There's a minor hullabaloo going on between Japan and Australia right now after the publication of a controversial book on Princess Masako, the Harvard- and Oxford-educated woman who became "Japan's Diana" when she married Prince Naruhito, the future Emperor. In the book, author Ben Hills argues that Masako has been made a "Prisoner of the Chrysanthemum Throne" and delves into the various problems she's had to deal with since joining the Japanese Royal Family in 1993 (I have a special commemorative 500 yen coin from back then in my house somewhere). While he overplays things a bit for their dramatic value, it's true that the past 14 years haven't exactly been a Cinderella story for poor Masako-sama, who had visions of reforming Japan's Imperial Household Agency with modern, Western-influenced ideas before the weight of 2000 years of tradition wore her down. The book has brought about quite a backlash from Japan, which highlights one of the odder aspects of this otherwise free-thinking democracy: one does not criticize the Imperial Family. Now that a male heir has been born to Naruhito's younger brother, a lot of the pressure is off poor Masako to get pregnant again. Japanese history is measured in eras that go with the reign of each emperor, with the Showa Era (1925-1989) being the reign of Emperor Hirohito, and the current Heisei Era (1990-present) being the current Emperor Akihito, who is getting on in years. I wonder what the next era will be called?

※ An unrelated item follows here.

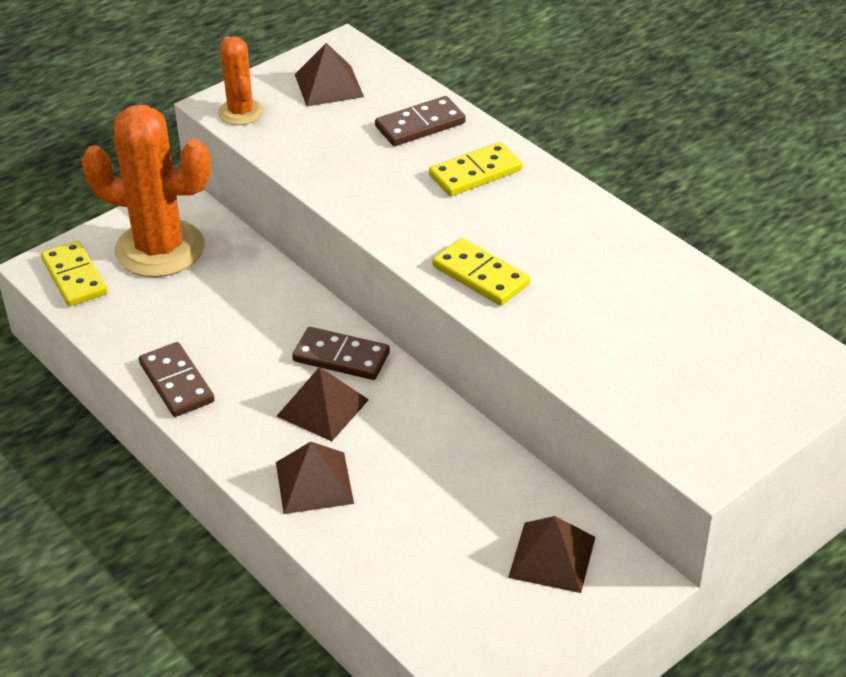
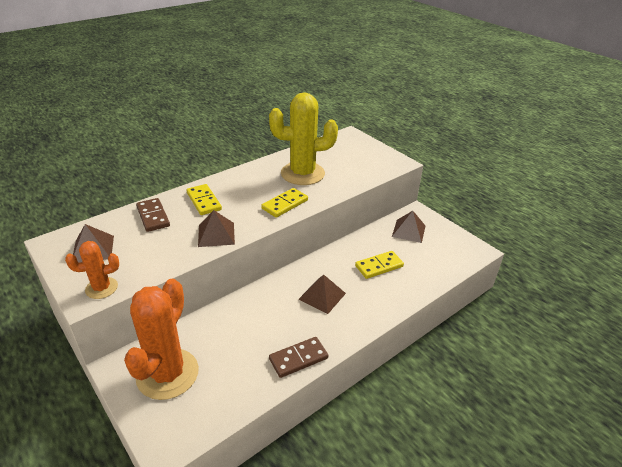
camera: 90 degrees left, 5 degrees down
(74, 277) = (182, 425): yellow domino -> yellow domino (379, 266)
(314, 482) = (373, 299): brown pyramid -> brown pyramid (216, 234)
(341, 357) = (285, 288): brown domino -> none
(607, 295) = (302, 174): none -> yellow cactus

Last time I talked about how Japan's society is more ordered than the U.S. or Europe, organized in a way that literally creates a pecking order from the lowest to the highest, from the neighborhood dog that comes around sniffing for scraps all the way up to the Emperor himself. There are mechanisms found in Japanese society that reinforce this up-down nature, such as senpai and kohai, a person's senior or junior in a school or organization, a heavy focus on treating people who are older than you with more respect and receiving this respect from those younger than you, and a system of polite language that we could never conceive of in English. In practice, Japan becomes a "vertical" society, where the U.S. is theoretically more "horizontal," and almost nothing is allowed to mess up the tidy little system that exists here. When my sister entered the second grade, the teachers decided she was too advanced and moved her to the third grade, something that would never happen in Japan, as it would mess up the balance that people depend on throughout their lives. One by-product of this up-down structure is that there are barriers of politeness in place that keep me from being "friends" with someone who is much older or younger than me when speaking Japanese with them -- although there's no problem if we converse in English.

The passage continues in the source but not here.